Te
voici donc prêt à attaquer les premières lignes de la première page. Tu
t’attends à retrouver l’accent reconnaissable entre
tous de l’auteur. Non. Tu ne le retrouves pas. Après tout, qui a
jamais dit que cet auteur avait un accent entre tous reconnaissable ? On
le sait : c’est un auteur qui change beaucoup
d’un livre à l’autre. Et c’est justement à cela qu’on le reconnaît.
Mais il semble vraiment que ce livre-ci n’ait rien à voir avec tous les
autres, pour autant que tu te souviennes. Tu es
déçu ? Un moment. Il est normal que tu sois un peu désorienté au
début, comme lorsqu’on vous présente quelqu’un dont on avait associé le
nom à un visage, et qu’on tente de faire coïncider
les traits qu’on voit avec ceux dont on se souvient. Et cela ne
marche pas. Et puis tu poursuis ta lecture, et tu t’aperçois que le
livre se laisse lire indépendamment de ce que tu attendais de
l’auteur. C’est le livre en soi qui attise ta curiosité, et, à tout
prendre, tu préfères qu’il en soit ainsi. Te retrouver devant quelque
chose dont tu ne sais pas encore bien ce que
c’est.
Italo Calvino, Si par une nuit d’hiver un voyageur.
Encore un texte étudié avec les
3e, et une belle occasion de les mettre en garde contre ce que j’appelais l’autre jour les « lectures encombrées ».
Ceux qui me suivent de près savent pourquoi ce texte me parle si fort. Allez, demain je développe la question.

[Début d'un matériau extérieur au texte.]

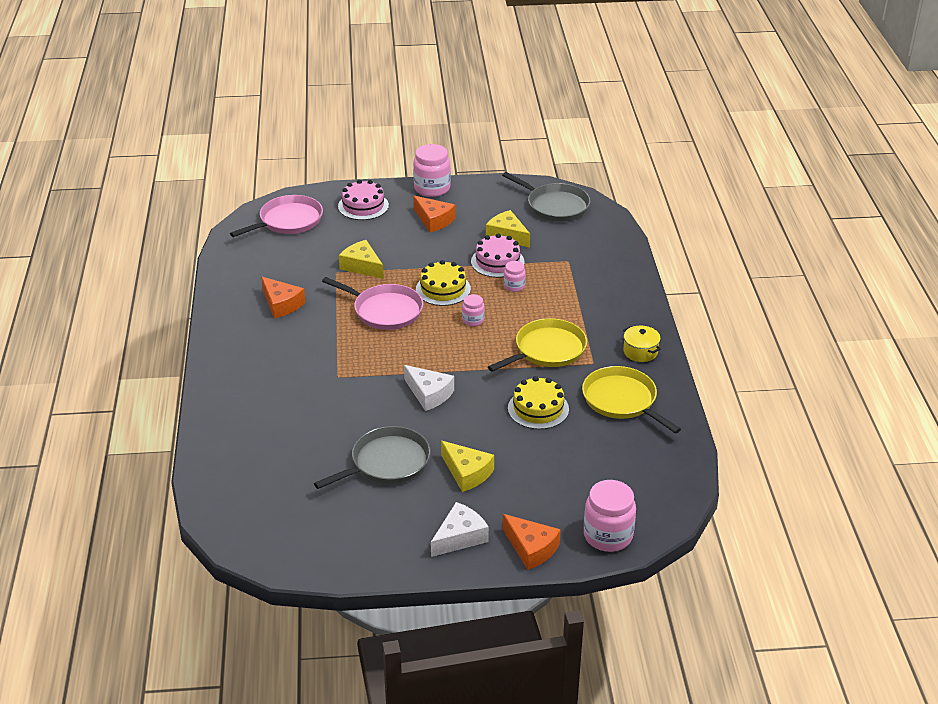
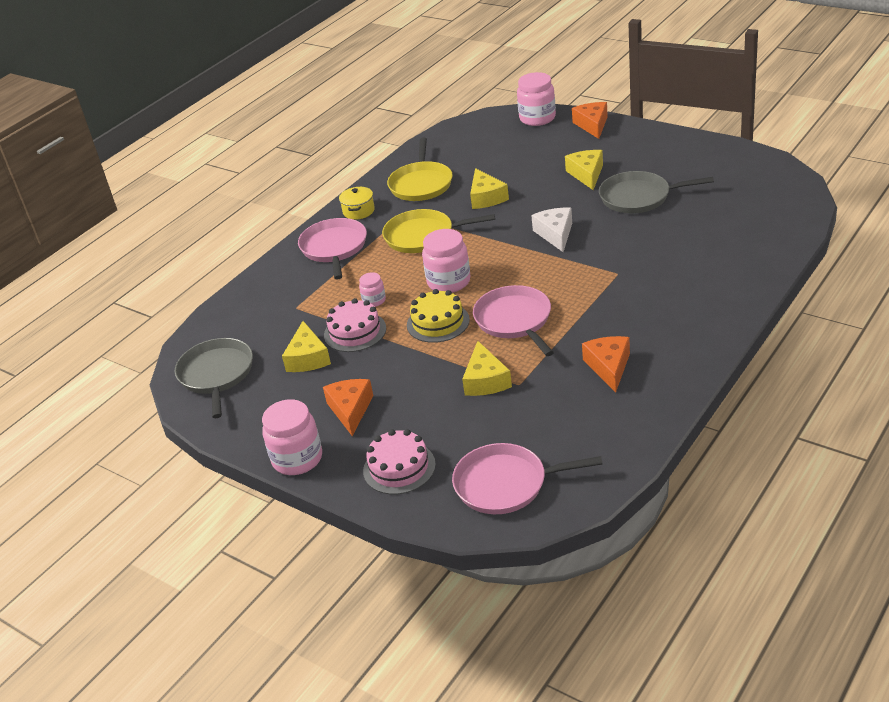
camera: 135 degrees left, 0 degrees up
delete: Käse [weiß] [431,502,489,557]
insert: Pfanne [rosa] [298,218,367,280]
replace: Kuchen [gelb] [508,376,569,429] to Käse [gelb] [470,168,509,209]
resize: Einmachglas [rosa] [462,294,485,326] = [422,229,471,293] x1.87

Ceci dit, j'aime m'encombrer d'un bon auteur celui qui laisse toujours à désirer, qui ne laisse jamais de découvrir ce qu'on a mal lu jadis! (Ma (re)lecture de Madame Bovary, il y a quelques années tout de même m'avait laissé sur le flan! D'ailleurs, je me demande si je ne vais pas y remettre le nez - dans ce livre pas dans Madame Bovary - ah les phrases mal parties!)